In GrEx3 you are required to write a loop to "process" 26 json files (in a directorty). Below I show how to write a loop to create a list of dictories, oner per json. You can use this template to process the 26 json file where instead of creating a list dictionaries you create the list of DataFreams you need to concatenate together to get the DataFrame for part 1.

In [1]:
import json
import os
import pandas as pd
from pandas.io.json import json_normalize

In [2]:
# https://www.tutorialspoint.com/python/os_listdir.htm
# get list of files in current directory, i.e. path = '.'
file_list = os.listdir('.') 
file_list

['.DS_Store',
 '.ipynb_checkpoints',
 'company1.json',
 'company2.json',
 'Examples',
 'Examples-1.zip',
 'GrEx3 Introduction (Part I).pdf',
 'GrEx3 Part 1.html',
 'GrEx3 Part 1.ipynb']

In [3]:
company_list=[]
for file in file_list:
    if file.endswith('.json'):
        # Equivalent to the following:
        # input_file = open(file)
        # jsondat = json.load(input_file)
        # input_file.close()
        with open(file) as input_file:
            jsondat = json.load(input_file)
            company_list.append(jsondat)

Let us display each dictionary in turn

In [4]:
company_list[0]

{u'cars': [{u'make': u'Toyota',
   u'mileage': {u'mpg(city)': 48, u'mpg(hwy)': 43},
   u'model': u'Prius C',
   u'year': 2017},
  {u'make': u'Pontiac',
   u'mileage': {u'mpg(city)': 16, u'mpg(hwy)': 26},
   u'model': u'Bonneville',
   u'year': 1997},
  {u'make': u'Maserati',
   u'mileage': {u'mpg(city)': 10, u'mpg(hwy)': 16},
   u'model': u'Spider',
   u'year': 2014}],
 u'dealer': {u'address': u'<address class="addressReset"> <span rel="v:address"> <span dir="ltr"><span class="street-address" property="v:street-address">77 Industry Way</span>, <span class="locality"><span property="v:locality">Atlanta</span>, <span property="v:region">GA</span> <span property="v:postal-code">30301-2530</span></span> </span> </span> </address>',
  u'name': u'Buy Here, Buy Now'}}

In [5]:
company_list[1]

{'cars': [{'make': 'Volkswagen',
   'mileage': {'mpg(city)': 21, 'mpg(hwy)': 31},
   'model': 'Eos',
   'year': 2017},
  {'make': 'Chrysler',
   'mileage': {'mpg(city)': 18, 'mpg(hwy)': 25},
   'model': 'Sebring',
   'year': 1997}],
 'dealer': {'address': '<address class="addressReset"> <span rel="v:address"> <span dir="ltr"><span class="street-address" property="v:street-address">123 Main Street</span>, <span class="locality"><span property="v:locality">Seattle</span>, <span property="v:region">WA</span> <span property="v:postal-code">11111-1234</span></span> </span> </span> </address>',
  'name': 'Cars R Us'}}

Let us just work with the first company here.
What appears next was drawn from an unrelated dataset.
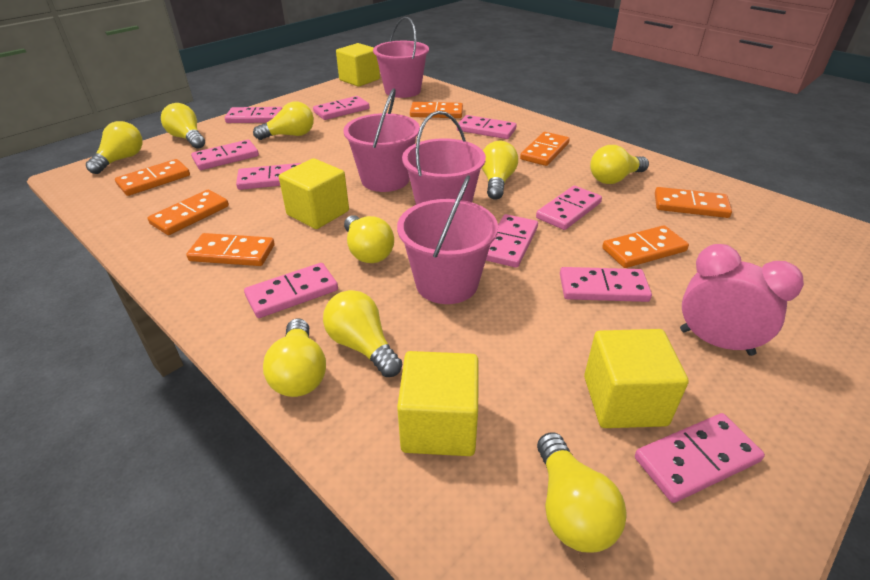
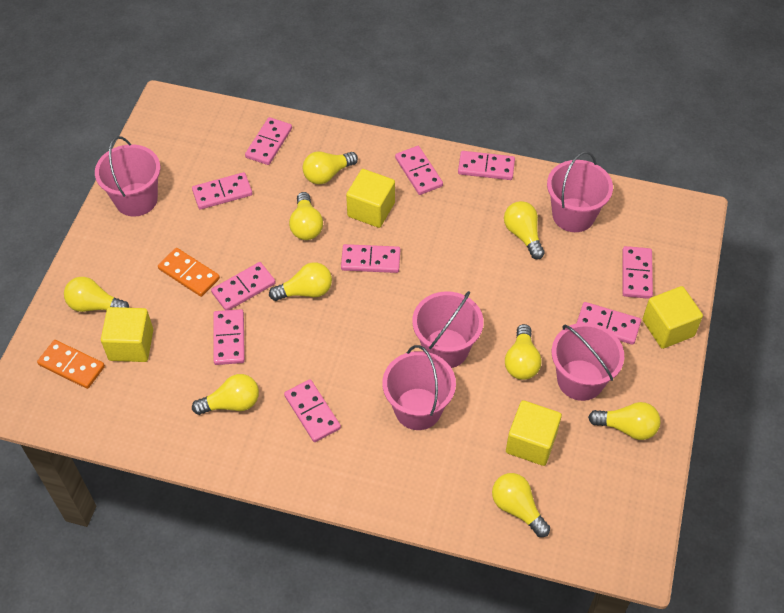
orange domino: 7 -> 2
pink bucket: 4 -> 5
pink clock: 1 -> 0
Again, some of what I do below you would be doing in the body of loop used to read the json files. First, let us ket the keys..

In [6]:
jsondat = company_list[0]
jsondat.keys()

dict_keys(['dealer', 'cars'])

We save the values associated with each key separately...

In [7]:
dealer_info = jsondat['dealer']
dealer_info

{'address': '<address class="addressReset"> <span rel="v:address"> <span dir="ltr"><span class="street-address" property="v:street-address">77 Industry Way</span>, <span class="locality"><span property="v:locality">Atlanta</span>, <span property="v:region">GA</span> <span property="v:postal-code">30301-2530</span></span> </span> </span> </address>',
 'name': 'Buy Here, Buy Now'}

In [8]:
cars_info = jsondat['cars']
cars_info

[{'make': 'Toyota',
  'mileage': {'mpg(city)': 48, 'mpg(hwy)': 43},
  'model': 'Prius C',
  'year': 2017},
 {'make': 'Pontiac',
  'mileage': {'mpg(city)': 16, 'mpg(hwy)': 26},
  'model': 'Bonneville',
  'year': 1997},
 {'make': 'Maserati',
  'mileage': {'mpg(city)': 10, 'mpg(hwy)': 16},
  'model': 'Spider',
  'year': 2014}]

Now we create DataFrames out of dealer_info and cars_info.

In [9]:
cars_df = pd.DataFrame(cars_info)
cars_df

Unnamed: 0,make,mileage,model,year
0,Toyota,"{'mpg(city)': 48, 'mpg(hwy)': 43}",Prius C,2017
1,Pontiac,"{'mpg(city)': 16, 'mpg(hwy)': 26}",Bonneville,1997
2,Maserati,"{'mpg(city)': 10, 'mpg(hwy)': 16}",Spider,2014


Note that we have a problem here. Observer the nested structure of each dictionary in car_info. Fortunately, json_normalize comes to the rescue. 

In [10]:
cars_df = json_normalize(cars_info)
cars_df

Unnamed: 0,make,mileage.mpg(city),mileage.mpg(hwy),model,year
0,Toyota,48,43,Prius C,2017
1,Pontiac,16,26,Bonneville,1997
2,Maserati,10,16,Spider,2014


That's better. Now for dealer_info...

In [11]:
dealer_df = json_normalize(dealer_info)
dealer_df

Unnamed: 0,address,name
0,"<address class=""addressReset""> <span rel=""v:ad...","Buy Here, Buy Now"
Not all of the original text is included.